During a time when Facebook Inc. (NASDAQ:FB) wants to prove it is still a growth company, it stuns Wall Street with the $19 billion acquisition of instant-messaging application WhatsApp. While the purchase brought along 450 million users, the main reason for the buy is for an additional revenue stream, but that was only $20M.

On the other end of the spectrum, Priceline.com Inc. (NASDAQ:PCLN) has already shown a 33% growth trajectory in travel bookings for the early part of 2014. This comes at a time when the global economy is still on rocky ground, very slowly climbing out of the remnants of the great recession.

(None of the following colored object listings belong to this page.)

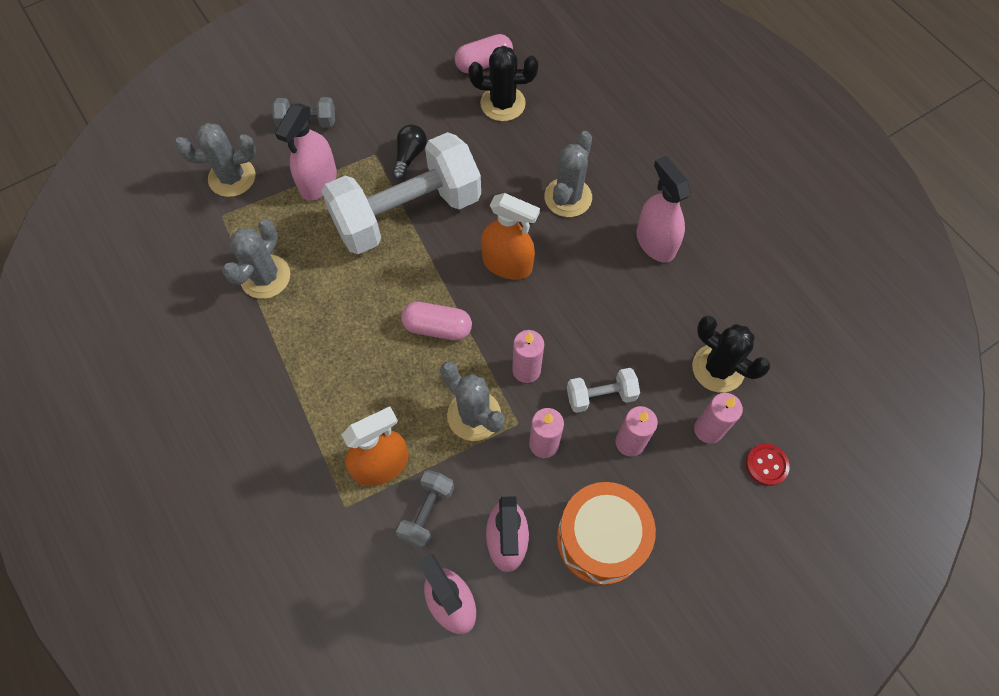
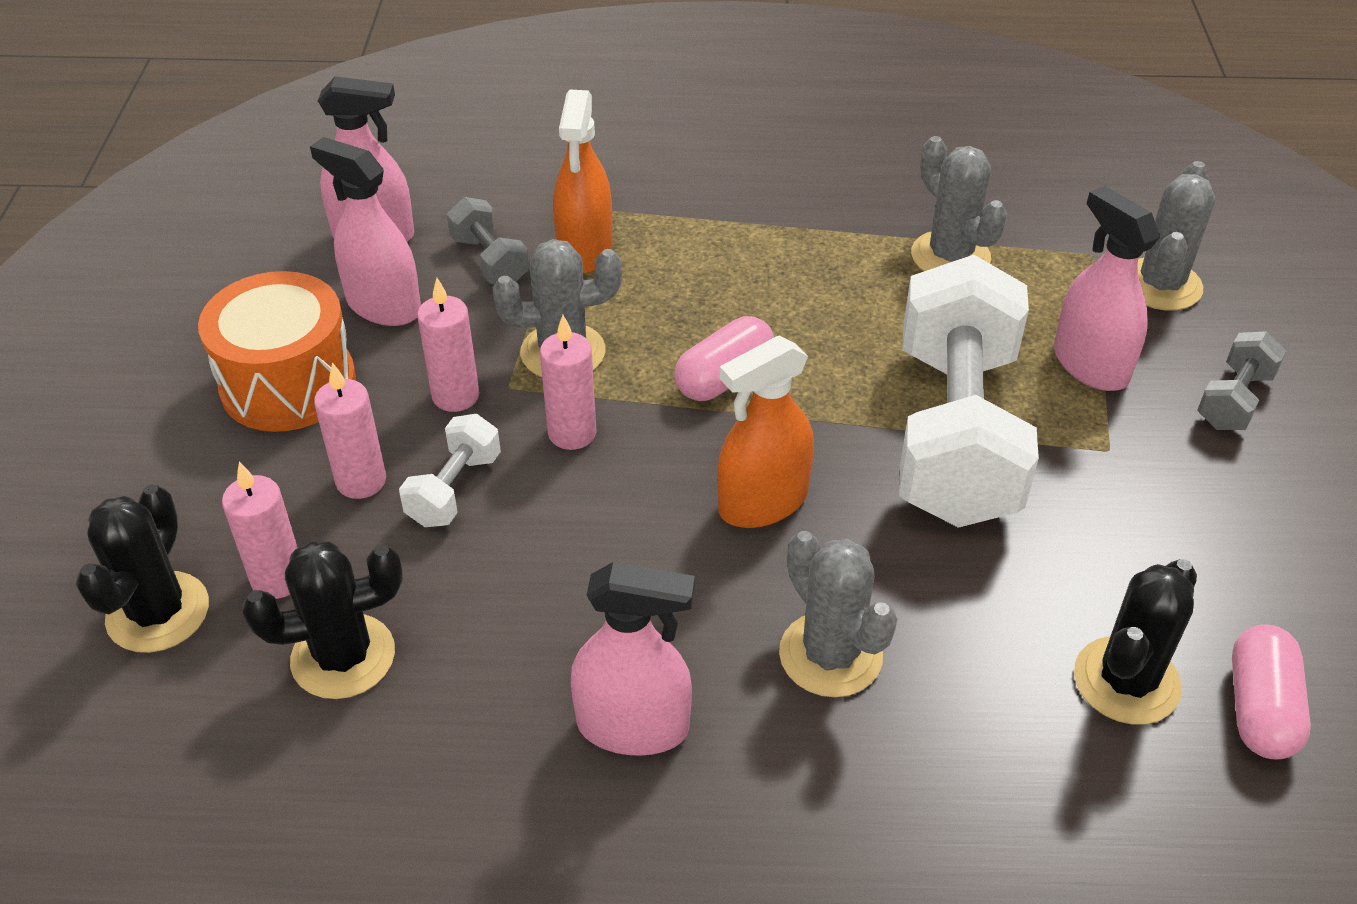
camera: 125 degrees right, 20 degrees down
(409, 156) = (1075, 489): black light bulb -> none
(766, 465) = (158, 612): red button -> black cactus

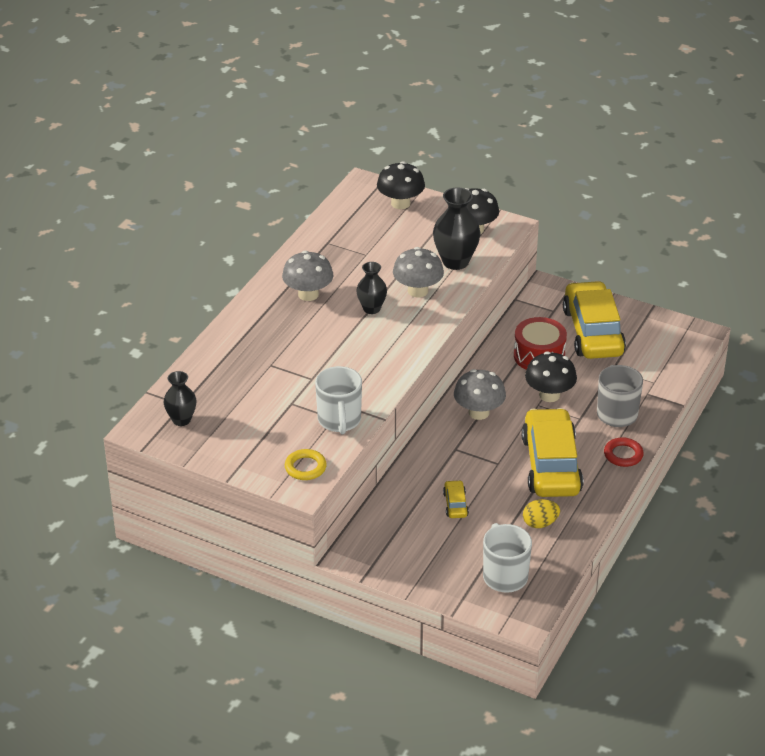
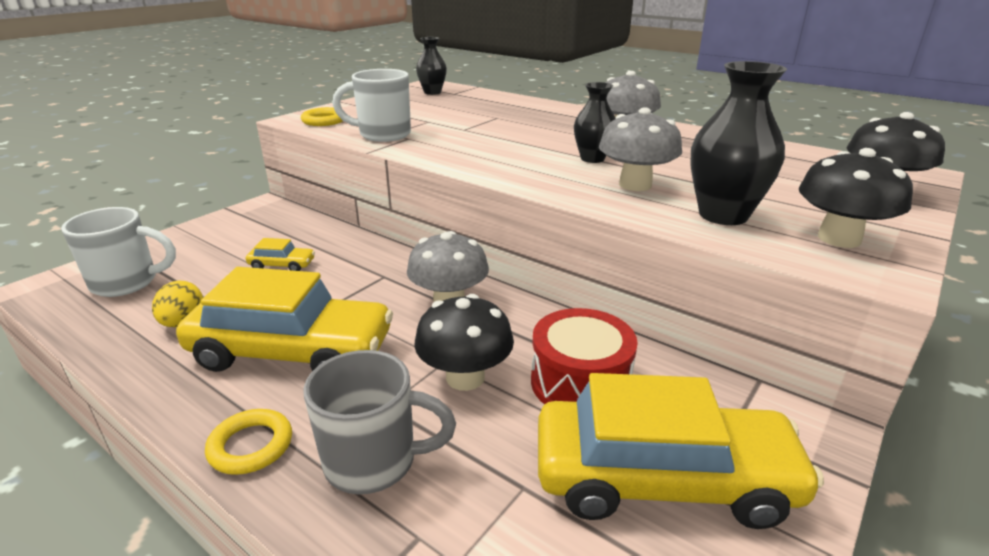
camera: 100 degrees right, 10 degrees down
(623, 455) = (251, 446): red ring -> yellow ring

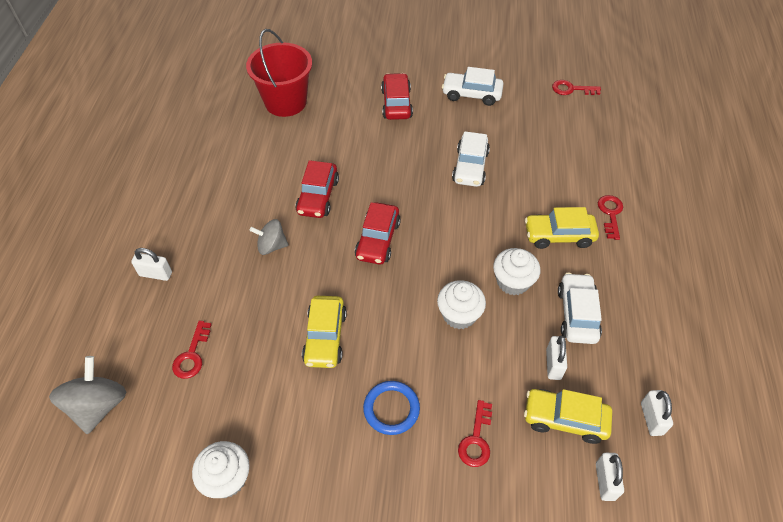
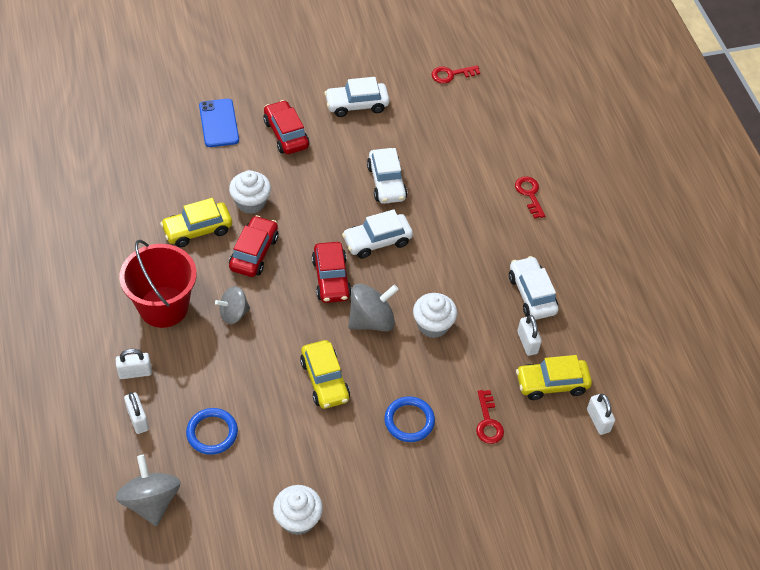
camera: 25 degrees left, 0 degrees up
(192, 355) = (212, 433): red key -> blue ring
(285, 102) = (170, 162): red bucket -> red bucket (163, 307)
(318, 196) = (254, 253): red car -> red car turned 150 degrees counterclockwise
(342, 81) = (219, 123): none -> blue phone
(399, 291) = (371, 320): none -> grey spinning top
(438, 217) = (377, 241): none -> white car
(513, 282) = (467, 282): white cupcake -> white cupcake (251, 202)
(559, 235) = (492, 228): yellow car -> yellow car (197, 230)
(651, 418) = (618, 361): white padlock -> white padlock (138, 419)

While Facebook pays large chunks of money for new businesses, Priceline has continued to move forward with smaller acquisitions and intelligent marketing. In fact, it is still profiting from its 2005 purchase of Booking.com for $135 million, which skyrocketed it past Expedia Inc. (NASDAQ:EXPE). Prior to 2005, Expedia was the market leader for online travel bookings, most notably within the European market. In 2007, Priceline bought Thai travel site Agoda for $150 million. As a result, Priceline receives 85% of its bookings from outside the U.S.

Priceline also intelligently leveraged its use of online advertising (once called the “King of Google Adwords”), and it maximized relationships with thousands of hotels to give its users the most cost-efficient and attractive deals. Priceline focuses on offline advertising as well, augmenting its budget from $92 million to $127.5 million, and part of that will be used to market the Booking.com brand. Priceline’s TV spots are both memorable and quirky.

What Facebook can take note of is Priceline’s investment in its own brand, as opposed to purchasing brands that don’t have as much recognition. Not only has Priceline had to spend less, in that regard, but it also continues to boost its valuation and consumer base in the process.